Leather accessories are growth leaders in the fashion-luxury sector. The most famous brands are experiencing excellent economic and financial results. Also Italian tanneries that supply quality materials are experiencing positive results, but less so than their customers. This is partly a question of size.
Article by Cecilia Maria Castelli and Filippo Peschiera
Companies that produce leather goods to high-end fashion represent one of the characteristic sectors of Italian manufacturing, known throughout the world for its excellent quality, innovative style and attention to sustainability.
It is a healthy sector that is growing well. Revenues have risen at a weighted average rate of 9% over the last five years for which figures are available.
Growth in Billings (mil €)
Profits are also on the rise, €54M overall in 5 years for the sample analyzed, corresponding to +71% in 5 years, in the face of slower growth in the cost of sales. This indicates a sector which, having overcome the 2008-2009 crisis, has been able to boost efficiency.
Like many Italian manufacturing sectors, it is a highly-fragmented one in which there are a few large groups alongside a multitude of small- or medium-sized companies that are often specialized in a specific type of material or finish.
If the sample analyzed is broken down by size (7 large companies with billings over €100M, 18 medium-sized companies with billings between €30M and €100M and 26 small-sized companies with billings under €30M), it can be seen that the percentage growth in billings over the last few years is uniform across the entire sample. But, in terms of profits, the larger companies have doubled their figures in five years, with a less-positive result in the medium and small companies affected by a cost of sales that has grown 89% in 5 years.
Overall, the percentage on revenues is more satisfactory—around 5% with a tendency to grow over the period examined and a slight slow-down between 2013 and 2014.
This slow-down trend clearly corresponds to what is happening in the sector downstream, namely the high-end leather goods, footwear and accessories sector. In fact, after a series of very successful years, the “personal luxury goods” market (which includes apparel, as well as leather goods, footwear and accessories) reveals slower growth since 2012: although considered the most promising aspect of this market, the leather goods and accessories sector has settled into a constant rate.
Here, the market is dominated by large multi-brand groups that have not abated in their strategy of acquiring new brands (and often go shopping upstream—tanneries are often the target for acquisition or inclusion in the orbit of customer brands). These are groups whose stockholders demand double-digit growth rates, something which—especially in the face of a slow-down in revenues—generates enormous pressure to reduce costs that impacts on those upstream in the supply chain.

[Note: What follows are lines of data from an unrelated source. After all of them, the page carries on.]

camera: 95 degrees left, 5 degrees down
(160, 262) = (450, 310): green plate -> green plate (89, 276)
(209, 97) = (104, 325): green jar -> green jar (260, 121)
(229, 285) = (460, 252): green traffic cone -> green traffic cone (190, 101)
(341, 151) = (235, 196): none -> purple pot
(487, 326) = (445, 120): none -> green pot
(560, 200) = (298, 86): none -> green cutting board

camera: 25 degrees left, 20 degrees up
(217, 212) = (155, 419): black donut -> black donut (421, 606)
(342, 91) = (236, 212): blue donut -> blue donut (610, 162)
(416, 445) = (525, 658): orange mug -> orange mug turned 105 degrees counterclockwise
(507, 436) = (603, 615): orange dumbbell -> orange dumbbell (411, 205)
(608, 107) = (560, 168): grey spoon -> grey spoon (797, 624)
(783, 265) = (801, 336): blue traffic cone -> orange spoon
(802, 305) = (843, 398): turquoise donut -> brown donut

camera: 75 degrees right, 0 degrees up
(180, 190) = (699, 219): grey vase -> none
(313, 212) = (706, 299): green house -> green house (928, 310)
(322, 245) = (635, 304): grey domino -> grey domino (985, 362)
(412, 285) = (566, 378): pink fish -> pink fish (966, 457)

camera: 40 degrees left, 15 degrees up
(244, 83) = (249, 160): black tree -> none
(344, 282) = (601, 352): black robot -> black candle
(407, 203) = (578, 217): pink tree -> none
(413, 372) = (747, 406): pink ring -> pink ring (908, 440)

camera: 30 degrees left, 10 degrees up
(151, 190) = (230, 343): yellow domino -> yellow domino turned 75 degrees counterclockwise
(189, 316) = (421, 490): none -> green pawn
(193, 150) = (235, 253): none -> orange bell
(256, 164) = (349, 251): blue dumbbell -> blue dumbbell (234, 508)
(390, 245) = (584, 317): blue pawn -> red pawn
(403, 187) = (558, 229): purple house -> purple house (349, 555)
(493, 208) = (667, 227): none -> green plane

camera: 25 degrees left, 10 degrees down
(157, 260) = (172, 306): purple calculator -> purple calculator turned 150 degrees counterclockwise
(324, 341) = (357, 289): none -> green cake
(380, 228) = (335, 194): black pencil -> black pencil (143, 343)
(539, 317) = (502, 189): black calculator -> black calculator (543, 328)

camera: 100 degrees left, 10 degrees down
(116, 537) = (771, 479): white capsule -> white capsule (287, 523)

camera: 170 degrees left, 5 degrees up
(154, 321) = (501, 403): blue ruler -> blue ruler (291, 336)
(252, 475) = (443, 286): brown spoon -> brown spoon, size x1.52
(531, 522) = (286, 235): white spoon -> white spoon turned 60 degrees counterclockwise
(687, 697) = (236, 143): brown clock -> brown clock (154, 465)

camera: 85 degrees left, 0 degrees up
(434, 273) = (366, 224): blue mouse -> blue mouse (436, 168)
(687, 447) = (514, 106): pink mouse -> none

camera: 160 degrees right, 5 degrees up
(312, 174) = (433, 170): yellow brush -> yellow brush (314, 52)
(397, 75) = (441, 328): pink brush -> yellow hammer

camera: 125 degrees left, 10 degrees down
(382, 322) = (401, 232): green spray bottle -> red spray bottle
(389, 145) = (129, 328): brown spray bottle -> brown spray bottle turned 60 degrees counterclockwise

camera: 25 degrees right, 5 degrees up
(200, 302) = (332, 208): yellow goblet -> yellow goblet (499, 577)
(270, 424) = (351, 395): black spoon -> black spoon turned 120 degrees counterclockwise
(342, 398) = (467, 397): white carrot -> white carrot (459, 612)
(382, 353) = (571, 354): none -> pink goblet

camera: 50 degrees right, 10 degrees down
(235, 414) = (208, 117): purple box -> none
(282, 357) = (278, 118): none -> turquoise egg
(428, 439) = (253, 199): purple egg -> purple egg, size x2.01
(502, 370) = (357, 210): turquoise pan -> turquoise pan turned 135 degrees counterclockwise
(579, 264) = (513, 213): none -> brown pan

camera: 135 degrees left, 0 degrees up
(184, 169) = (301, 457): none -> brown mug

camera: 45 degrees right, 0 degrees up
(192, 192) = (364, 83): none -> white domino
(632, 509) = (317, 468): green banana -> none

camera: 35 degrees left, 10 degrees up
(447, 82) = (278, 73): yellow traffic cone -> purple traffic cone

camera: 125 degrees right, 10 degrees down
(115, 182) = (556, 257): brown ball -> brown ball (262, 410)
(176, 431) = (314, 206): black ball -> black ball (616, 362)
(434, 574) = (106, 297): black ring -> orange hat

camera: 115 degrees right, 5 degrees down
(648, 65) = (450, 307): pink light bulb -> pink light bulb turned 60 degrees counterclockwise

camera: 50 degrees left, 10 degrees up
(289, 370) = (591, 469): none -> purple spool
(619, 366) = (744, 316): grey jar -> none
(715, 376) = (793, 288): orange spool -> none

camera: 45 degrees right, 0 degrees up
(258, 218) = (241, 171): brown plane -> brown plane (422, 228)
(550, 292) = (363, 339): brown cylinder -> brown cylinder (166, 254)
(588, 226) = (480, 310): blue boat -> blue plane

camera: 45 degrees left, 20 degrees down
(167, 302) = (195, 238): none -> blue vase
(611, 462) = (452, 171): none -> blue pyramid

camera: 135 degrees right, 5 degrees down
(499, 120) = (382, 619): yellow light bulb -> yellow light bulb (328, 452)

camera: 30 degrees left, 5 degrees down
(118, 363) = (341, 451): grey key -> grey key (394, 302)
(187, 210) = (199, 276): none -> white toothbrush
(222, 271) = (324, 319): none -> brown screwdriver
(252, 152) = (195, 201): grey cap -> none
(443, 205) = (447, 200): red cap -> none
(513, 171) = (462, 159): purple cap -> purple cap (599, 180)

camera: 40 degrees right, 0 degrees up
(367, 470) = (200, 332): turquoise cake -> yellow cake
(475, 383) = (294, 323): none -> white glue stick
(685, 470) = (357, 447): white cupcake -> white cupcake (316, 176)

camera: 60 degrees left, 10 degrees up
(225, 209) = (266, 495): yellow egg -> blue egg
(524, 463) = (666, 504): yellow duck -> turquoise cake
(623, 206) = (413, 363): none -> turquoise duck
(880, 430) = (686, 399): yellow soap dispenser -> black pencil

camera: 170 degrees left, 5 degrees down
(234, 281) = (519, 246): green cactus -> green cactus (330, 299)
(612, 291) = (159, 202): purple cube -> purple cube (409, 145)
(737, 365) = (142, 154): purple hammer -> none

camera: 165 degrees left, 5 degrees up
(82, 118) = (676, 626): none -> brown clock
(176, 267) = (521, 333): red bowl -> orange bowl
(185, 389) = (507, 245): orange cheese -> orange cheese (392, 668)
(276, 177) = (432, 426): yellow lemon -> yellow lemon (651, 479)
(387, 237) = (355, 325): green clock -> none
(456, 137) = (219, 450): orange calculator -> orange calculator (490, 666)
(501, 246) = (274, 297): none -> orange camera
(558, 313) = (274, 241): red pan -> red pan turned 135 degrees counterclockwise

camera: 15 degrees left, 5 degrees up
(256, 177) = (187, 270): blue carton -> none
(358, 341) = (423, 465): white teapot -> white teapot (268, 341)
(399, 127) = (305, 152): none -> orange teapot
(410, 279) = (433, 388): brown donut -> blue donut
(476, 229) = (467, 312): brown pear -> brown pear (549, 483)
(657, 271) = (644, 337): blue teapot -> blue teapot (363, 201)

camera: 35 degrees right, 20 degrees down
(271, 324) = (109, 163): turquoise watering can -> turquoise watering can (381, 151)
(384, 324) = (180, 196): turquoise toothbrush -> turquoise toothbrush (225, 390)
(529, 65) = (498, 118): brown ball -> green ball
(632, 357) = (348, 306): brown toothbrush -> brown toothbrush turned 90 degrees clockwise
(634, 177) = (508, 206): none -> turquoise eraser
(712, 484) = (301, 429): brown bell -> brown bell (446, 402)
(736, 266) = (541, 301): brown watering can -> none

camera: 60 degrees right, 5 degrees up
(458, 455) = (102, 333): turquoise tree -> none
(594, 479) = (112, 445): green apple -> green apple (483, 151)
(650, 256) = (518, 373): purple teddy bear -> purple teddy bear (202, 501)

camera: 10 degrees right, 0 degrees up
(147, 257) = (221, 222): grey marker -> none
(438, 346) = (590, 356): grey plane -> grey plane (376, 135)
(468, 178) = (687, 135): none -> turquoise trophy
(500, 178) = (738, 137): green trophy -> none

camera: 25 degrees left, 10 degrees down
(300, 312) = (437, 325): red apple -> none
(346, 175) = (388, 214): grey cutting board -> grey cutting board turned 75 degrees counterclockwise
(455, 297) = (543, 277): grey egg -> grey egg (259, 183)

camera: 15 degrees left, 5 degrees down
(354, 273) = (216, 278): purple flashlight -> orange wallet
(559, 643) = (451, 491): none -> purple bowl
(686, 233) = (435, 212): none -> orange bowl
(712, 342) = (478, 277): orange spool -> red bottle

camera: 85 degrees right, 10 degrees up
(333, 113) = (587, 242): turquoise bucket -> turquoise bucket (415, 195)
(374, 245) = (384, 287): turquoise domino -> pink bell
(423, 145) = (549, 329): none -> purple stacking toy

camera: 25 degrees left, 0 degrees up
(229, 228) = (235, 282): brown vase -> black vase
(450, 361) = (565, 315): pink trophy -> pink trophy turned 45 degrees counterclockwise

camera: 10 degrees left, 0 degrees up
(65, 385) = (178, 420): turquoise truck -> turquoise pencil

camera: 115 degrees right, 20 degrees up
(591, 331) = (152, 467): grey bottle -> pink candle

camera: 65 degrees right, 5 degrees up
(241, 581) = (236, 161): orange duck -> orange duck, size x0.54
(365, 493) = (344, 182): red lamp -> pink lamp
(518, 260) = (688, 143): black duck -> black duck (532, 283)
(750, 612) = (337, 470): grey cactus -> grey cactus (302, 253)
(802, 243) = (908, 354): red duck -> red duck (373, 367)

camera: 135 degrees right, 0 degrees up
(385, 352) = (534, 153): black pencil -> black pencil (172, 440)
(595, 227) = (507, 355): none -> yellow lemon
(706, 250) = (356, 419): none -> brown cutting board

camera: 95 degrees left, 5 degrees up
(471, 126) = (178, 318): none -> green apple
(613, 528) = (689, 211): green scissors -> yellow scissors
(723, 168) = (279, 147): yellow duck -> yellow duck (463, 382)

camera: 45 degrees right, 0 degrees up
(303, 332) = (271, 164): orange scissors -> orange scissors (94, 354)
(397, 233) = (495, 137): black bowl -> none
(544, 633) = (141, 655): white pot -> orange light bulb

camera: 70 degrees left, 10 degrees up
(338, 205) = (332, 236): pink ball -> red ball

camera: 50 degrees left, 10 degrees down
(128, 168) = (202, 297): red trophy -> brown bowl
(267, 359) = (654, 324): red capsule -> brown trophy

The result is that the customers of tanneries produce an EBIT percentage that can even exceed 20%.
Among the factors that promote the discrepancy in the results between tanneries and their customers is, unquestionably, the different level of aggregation. Small tanneries (which rarely bill more than €100M) are up against buyers from huge-sized groups (the LVHM group exceeds €30B; in terms of customers, even the small ones have annual billings of over €200M).
The theme of aggregation emerges as a potential element to reduce this gap in results. And not only. Looking at tannery customers, it can be seen that the large conglomerates have better results than their competitors. The study “Finance for Growth – New proposals for providing finance to companies” presented at the 27th “The Outlook for the Economy and Finance” Workshop, held in collaboration with the Italian Ministry of Economy and Finance, shows that it would be profitable for Italian companies to become larger.
Larger companies (the result of either natural expansion or acquisitions) exhibit better performance, not so much because size in itself is an advantage, but because it allows them to offer a wider product range, broaden their customer base, and invest in development or initiatives with a positive impact (e.g., sustainability).
Beginning to think about potential aggregation approaches to work toward enhanced performance levels is useful. But also in order to become companies that are more structured and therefore “preferred” by customers. A “large” supplier can also represent a guarantee, both in terms of product (quality and selection) and service. In other words, a true partner for fashion brands which, today, are looking to increase their efforts on the distribution front.
The tanneries that took part in the “Are We selling The Skin Off Our Backs” event on April 12, 2016, are in agreement with this perspective. Now what is needed is to identify the right direction to be taken, the destination (companies with billings of €150-200M) and intermediate goals. The time is more than ripe for creating large-sized companies.